Monday, December 01, 2008

Friday Blackness

On Friday, I engaged in that grand old tradition. After sucking down a 7 lb. ham in it's entirety (accompanied by a full gallon of camembert-infused mashed potatoes), I set out to conquer that grand sweaty leviathan of consumerism.

I owned Black Friday, people.

At midnight, armed with a machete and a cansiter of neuro-toxin, I made my way to Walmart. I lunged through the crowd of miscreants, many of whom had been waiting since mid-October for a reasonably priced kitchen stand mixer. Bellering like Sean Penn trying to earn an oscar nomination, I forced my way to the front of the line, pounding my machete against the glass in rhythm with my pulsing heartbeat.

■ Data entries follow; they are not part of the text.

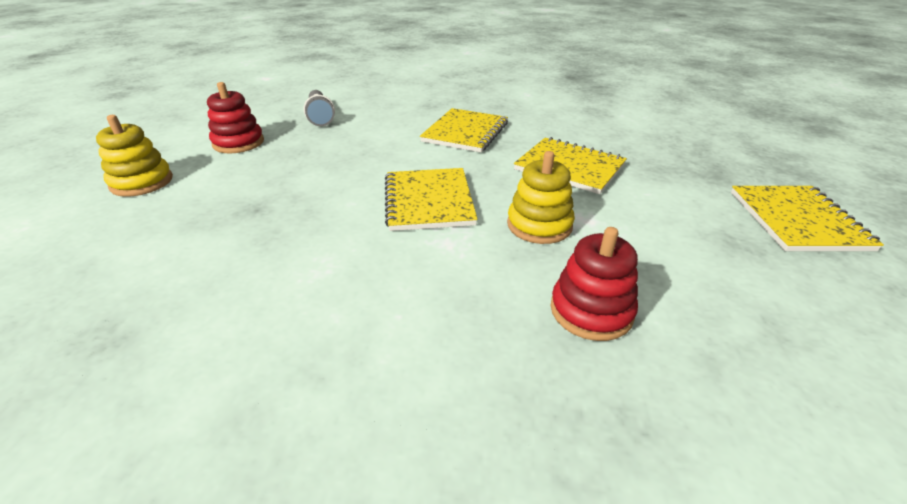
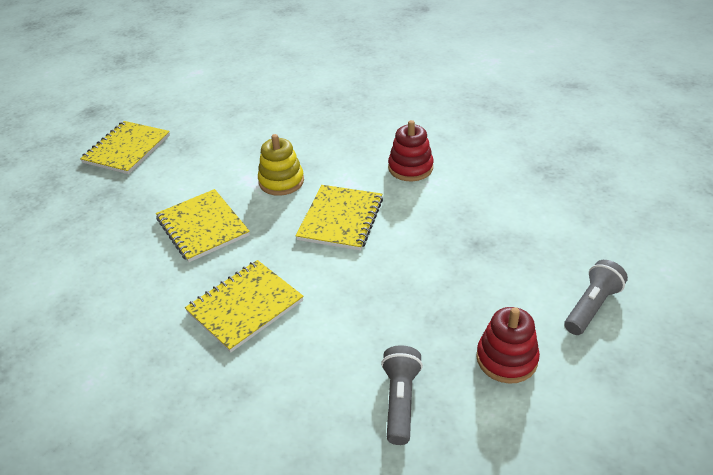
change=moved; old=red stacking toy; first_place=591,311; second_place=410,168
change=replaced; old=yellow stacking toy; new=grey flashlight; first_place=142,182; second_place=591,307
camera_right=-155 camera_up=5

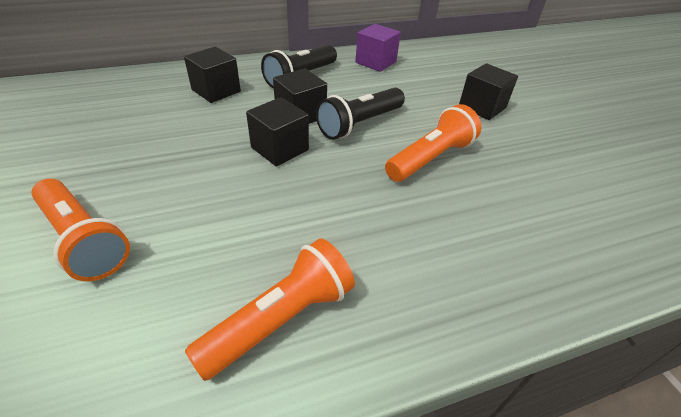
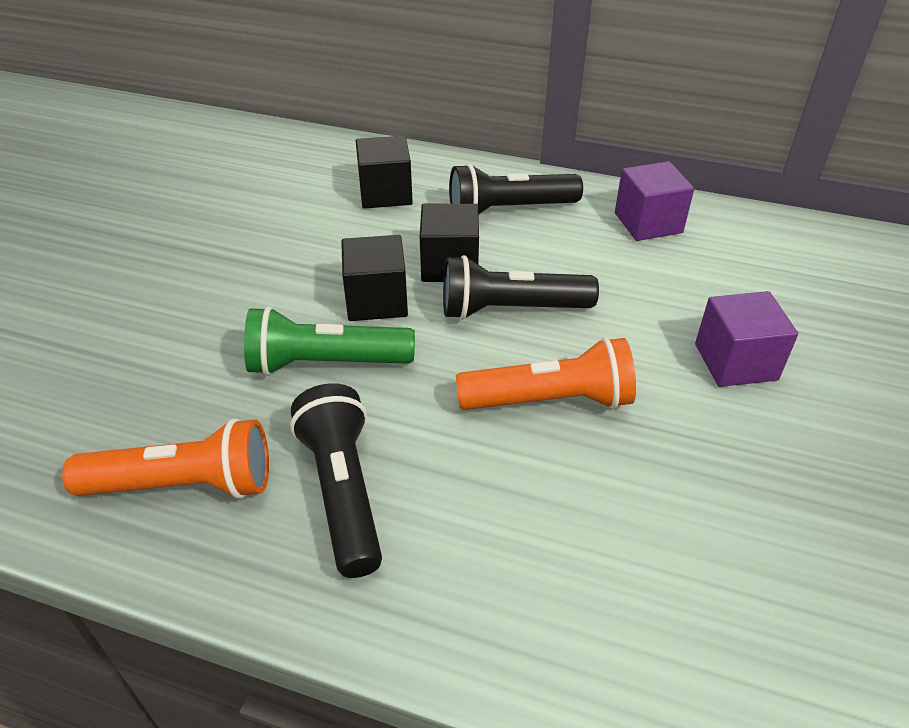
change=added; new=green flashlight; second_place=326,363
change=added; new=black flashlight; second_place=343,491
change=recoloured; old=black cube; new=purple cube; first_place=482,107; second_place=735,362
change=removed; old=orange flashlight; first_place=84,240
camera_right=40 camera_up=0

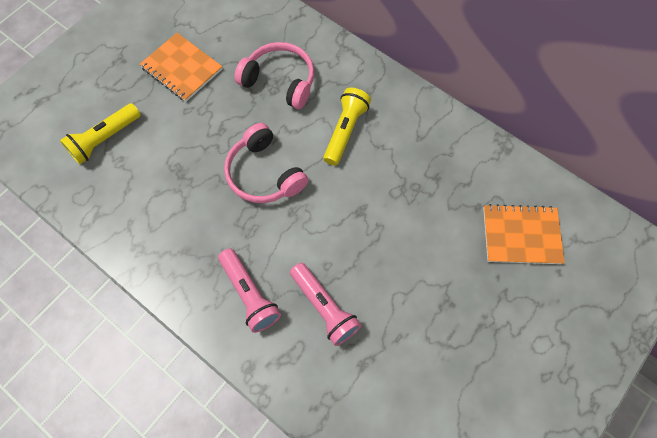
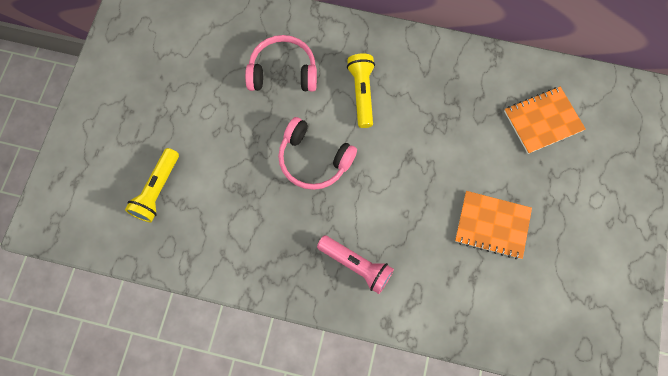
change=moved; old=orange notebook; first_place=182,68; second_place=492,225
change=removed; old=pink flashlight; first_place=324,307
camera_right=-25 camera_up=5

At 3am, it was go time. The doors opened, and we made short work of the lackey door attendants. I immediately ran to the cookware section to claim my prize, a heavily discounted quesadilla maker.



Apparently, there were also inexpensive electronics. I dunno, I didn't read the circular.

From there, it was a quick jaunt to Herberger's, where I encountered a single mother of four who had her eye on a set of Isotoner slippers. Thinking quickly, I grabbed a set of Rachel Ray brand cooking shears and plunged them into the woman's neck.

On closer inspection, I realized that the slippers were not for me.



I then hit up Arby's, which was featuring a 5 roast beef sandwiches for $5 deal. I pepper-sprayed my way through the surprisingly short line, only to find that Arby's was still serving breakfast. Also, apparently, this special pretty much goes on year-round. If you are a six year old girl, and got pepper sprayed at the Arby's in Bloomington the day after Thanksgiving, I apologize. Santa will hook you up.

From there, I biked to the Kohls Eden Prairie Center where, to my surprise, the Fox 9 Morning News team had set up camp. I ran into Kohls, and purchased four half-price Roomba's and a shiatsu massage pad in a well-intentioned, though misguided, attempt to make M.A. Rosko my queen. Alas, she remains under the power Keith Marler's satanic love spells. But hey, cheap Roombas.



My antics did get me on TV, though. My wife is probably proud of me. Also, I went to Radio Shack and got some random alarm clock that goes, like, peyoooooo.

2 Comments:

Anonymous Roger said...

I have that quesadilla maker. I had it a few years and used it a few times...

7:12 PM  
Blogger Patricia said...

Half price roombas?? Why didn't I hear about that :(


-Ubermadchen/Gabby/Patricia from the board.